The announcing of the date in Rome on Monday, after a special meeting of cardinals, will set in place what experts predict will be a massive event, probably around this upcoming Easter. John Paul, who died in 2005 after 27 years as pope, was a towering global figure, credited with helping bring down Communism in Europe. He is beloved especially by Catholic conservatives for affirming traditional church teaching on sexuality and gender, including prohibitions on women priests and contraception.
Pope John, who died in 1963, is a hero to Catholic liberals for launching the dramatic council that reached out to other faiths and raised the status of laypeople.
Francis had announced in July that both men would become saints, an event that will be probably made even bigger by the popularity of the current pope — a leader many hope will help unify the Catholic Church. The Mass that makes saints, or canonizes, the men will be held in Rome.
“It’s important to keep in mind the great continuity between these men. They are committed to the message of mercy, compassion, dedicated to young people, to the message of human dignity,” said Patrick Kelly, executive director of the Blessed John Paul II Shrine, a museum and chapel in Northeast Washington.
Various Catholic institutions around the world will probably host events related to the two men in the coming months. The shrine plans to extend its hours Monday, for example, with extra worship sessions and an all-day showing of a piece of a blood-stained cassock from a 1981 assassination attempt on John Paul II. Catholics consider this a holy relic, Kelly said, and it is used during worship, or “veneration.” The shrine will be open extra long hours, until 8:30 p.m., on Monday so people can come pray near the relic.
While historically it took centuries for someone to become a saint, many Catholics were calling for John Paul II’s sainthood immediately upon his death. Pope Benedict XVI waived the five-year waiting period usually considered standard before beginning an “investigation.” Many consider John Paul II to have had a massive effect on ending Communism in Europe and credit him with opening up the world’s biggest church to the legitimacy of other faiths.

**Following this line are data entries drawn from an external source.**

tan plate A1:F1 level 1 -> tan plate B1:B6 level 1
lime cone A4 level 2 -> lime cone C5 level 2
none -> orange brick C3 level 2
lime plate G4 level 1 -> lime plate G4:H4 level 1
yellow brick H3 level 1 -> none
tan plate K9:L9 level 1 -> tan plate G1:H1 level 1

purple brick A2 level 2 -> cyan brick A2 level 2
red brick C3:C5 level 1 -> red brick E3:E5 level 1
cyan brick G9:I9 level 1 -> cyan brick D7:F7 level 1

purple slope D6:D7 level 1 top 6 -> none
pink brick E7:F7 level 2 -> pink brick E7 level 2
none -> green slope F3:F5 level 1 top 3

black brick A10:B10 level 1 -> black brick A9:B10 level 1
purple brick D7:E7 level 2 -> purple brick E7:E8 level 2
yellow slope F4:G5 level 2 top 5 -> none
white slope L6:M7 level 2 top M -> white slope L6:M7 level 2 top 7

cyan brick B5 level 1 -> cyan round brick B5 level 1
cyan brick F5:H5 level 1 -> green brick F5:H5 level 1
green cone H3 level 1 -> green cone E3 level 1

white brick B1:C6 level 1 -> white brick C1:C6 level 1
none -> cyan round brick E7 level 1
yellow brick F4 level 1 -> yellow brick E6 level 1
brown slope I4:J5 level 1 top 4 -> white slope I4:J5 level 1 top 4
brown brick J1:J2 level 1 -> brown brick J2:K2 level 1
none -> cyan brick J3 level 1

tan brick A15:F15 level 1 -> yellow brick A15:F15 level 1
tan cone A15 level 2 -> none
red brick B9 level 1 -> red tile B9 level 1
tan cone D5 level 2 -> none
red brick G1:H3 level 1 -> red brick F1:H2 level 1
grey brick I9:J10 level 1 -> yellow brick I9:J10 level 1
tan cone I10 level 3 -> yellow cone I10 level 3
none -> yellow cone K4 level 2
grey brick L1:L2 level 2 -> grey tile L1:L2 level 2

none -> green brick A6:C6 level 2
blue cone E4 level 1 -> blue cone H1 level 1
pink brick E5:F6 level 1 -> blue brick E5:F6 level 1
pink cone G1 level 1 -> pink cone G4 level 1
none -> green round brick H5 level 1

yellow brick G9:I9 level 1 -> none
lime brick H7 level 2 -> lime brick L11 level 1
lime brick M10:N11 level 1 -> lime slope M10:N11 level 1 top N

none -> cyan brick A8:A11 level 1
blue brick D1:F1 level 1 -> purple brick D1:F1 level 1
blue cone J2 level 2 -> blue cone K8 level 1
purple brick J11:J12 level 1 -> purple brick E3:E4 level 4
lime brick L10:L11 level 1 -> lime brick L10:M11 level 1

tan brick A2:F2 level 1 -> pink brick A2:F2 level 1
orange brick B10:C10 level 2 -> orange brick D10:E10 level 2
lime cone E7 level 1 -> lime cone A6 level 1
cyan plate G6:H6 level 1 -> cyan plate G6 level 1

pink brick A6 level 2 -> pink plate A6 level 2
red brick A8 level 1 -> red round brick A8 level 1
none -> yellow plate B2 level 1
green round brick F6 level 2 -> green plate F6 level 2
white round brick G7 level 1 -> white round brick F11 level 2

He traveled the world almost constantly, unheard of for previous popes. He is known for his writings deepening Catholic teaching against contraception and abortion, among other things. There were some who opposed making John Paul II a saint, noting that he oversaw the church during a period in which clergy sex abuse was covered up and later exploded, causing the greatest damage to the church in memory.
In July, Francis approved the work of the Vatican’s saint-making body, the Congregation for the Causes of Saints, affirming the second of two miracles required for John Paul II’s sainthood. Spanish newspapers identified it as a case of a sick woman from Costa Rica who was described as being miraculously cured of an aneurysm after praying to John Paul. The first miracle attributed to John Paul II — and which led to his beatification, the first step toward sainthood – involved a French nun who Vatican medical experts said had miraculously recovered from Parkinson’s.
In the case of John XXIII, Francis announced he was skipping the need for a second miracle.
The process involves the congregation’s small army of consultants, archivists, translators, oncologists and psychologists who examine the medical evidence for reported miracles. They seek evidence for two things in particular – that the person’s life deserves to be imitated and that the person has demonstrated a post-mortem ability to help people who pray to them.
John Paul himself canonized more people than any pope in history (482) but the system has slowed in recent years.
In an opinion piece this summer, when the dual canonizations were announced, writer Kenneth L. Woodward, an expert on the saint-making process, said the plan was not simply “an exercise in placating two divergent ideological wings in contemporary Catholicism,” he wrote in the Chicago Tribune. “Rather by yoking the two popes in a single ceremony, Francis is reminding the rest of the church that the holiness each man manifest in his own way is more important than the papal office they had in common.”